"Mort d'un poète", un récit de Jean Rousselot, première partie
02/08/2015
A Orléans, en 1942, Jean Rousselot écrivit une première version de ce texte que je vous donne à lire aujourd'hui ; il l'avait amendée pour Diérèse, où elle fut publiée. La portée éminemment allégorique de ce récit n'échappera à personne :
Mort d'un poète
Quand il apparut qu'il allait mourir, le poète eut un sourire triste. Le rossignol chantait dans le clair de lune et les soldats crurent soudain le voir, en plein visage du poète, battre des ailes et renfler sa gorge menue.
Mais non, ce n'était qu'une bouche de poète, et ce poète allait mourir.
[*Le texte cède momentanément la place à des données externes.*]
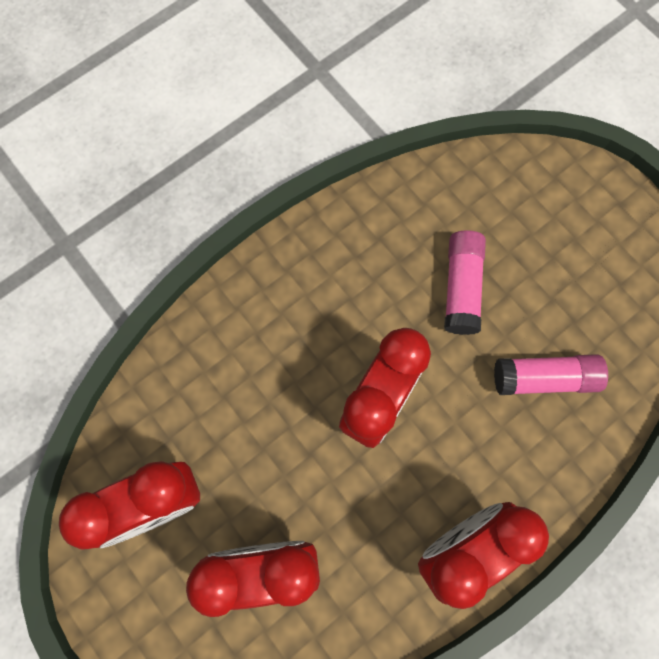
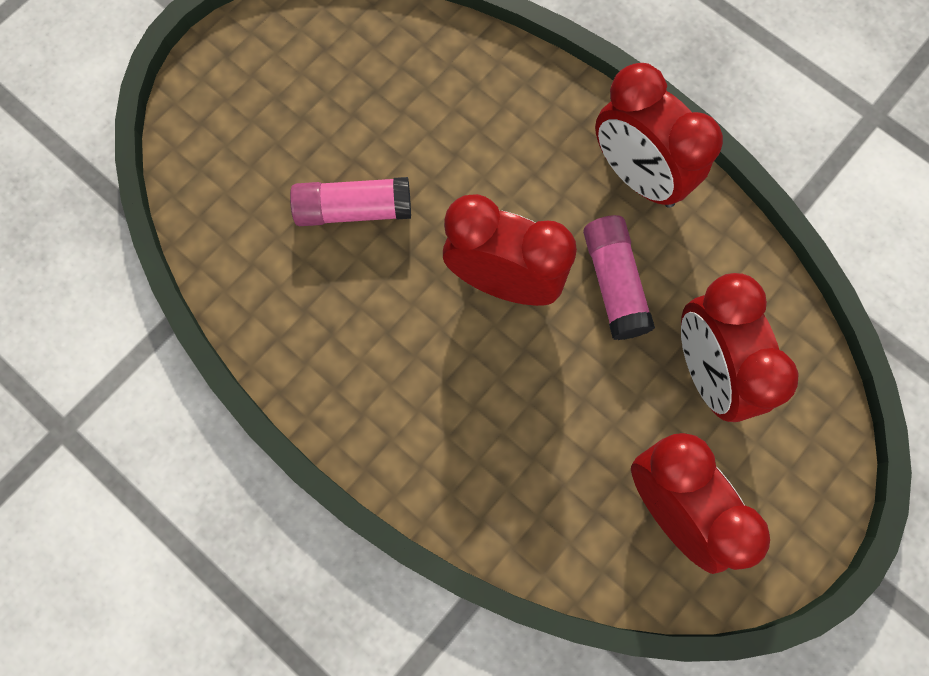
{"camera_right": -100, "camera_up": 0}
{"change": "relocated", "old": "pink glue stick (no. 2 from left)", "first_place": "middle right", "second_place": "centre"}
Il se dirigea lentement vers la fenêtre et, fermant les yeux, immobile et droit, sembla présenter ses comptes à la nuit. Sa poitrine était nue. Nues ses paumes ouvertes et ses paupières pulsantes. Il était nu tout entier dans le bain du verger, nu dans la rivière du noir, nu comme au jour de sa naissance.
Ils étaient là cinq, dont Lopez, à emplir de cuir craquant la chambre blanche du poète, à fumer en cadence, à soupeser des pistolets.
Lopez était le chef ; il parla :
- Que veux-tu faire ? te jeter en bas ? tu es libre, mais dépêche-toi, car le temps presse !
Le poète se retourna. Ses yeux étaient ouverts maintenant et, sur sa bouche, pour la deuxième fois, le rossignol accourut se poser.
Mais non, ce n'était qu'un sourire de poète, et ce poète allait mourir.
- J'aurais mieux aimé mourir le jour, Señor Lopez. Peut-être avec mon sang quelque pavot de la nuit aurait-il éclaboussé la terre ? Je n'ai jamais eu de chance. Mais vous avez beau faire, Señor Lopez, vous ne tuerez jamais la nuit, tant qu'il y aura des poètes et des rossignols pour lui donner asile dans leur sein. Et le monde est plein de poètes et de rossignols, Señor Lopez.
- Señor Lopez, si tes ennemis te tenaient captif et t'annonçaient que tu vas mourir, n'aurais-tu rien à dire avant de marcher vers le mur ?
- Si, répondit brutalement Lopez. Je crierais, de toutes mes forces : "Vive la Révolution !"
- A moins, répartit le poète avec douceur, que tu ne charges tes bourreaux d'un ultime message pour ta mère, ou que tu ne tombes à genoux et te remettes entre les mains de la Vierge Marie. Oui, je crois plutôt que tu prierais la Vierge Marie.
- Qu'importe ce que je ferais alors, gronda Lopez. Ce n'est pas moi qui vais mourir. C'est toi !
- Tu n'as pas l'âme si noire, Lopez, qu'au moment de recevoir en plein coeur les douze hosties sanglantes, tu ne te souviennes à temps d'un rossignol à qui jadis, enfant, tu crevas les yeux. Peut-être alors demanderais-tu qu'un moment te fût laissé, juste assez de temps pour qu'un autre rossignol se mette à chanter.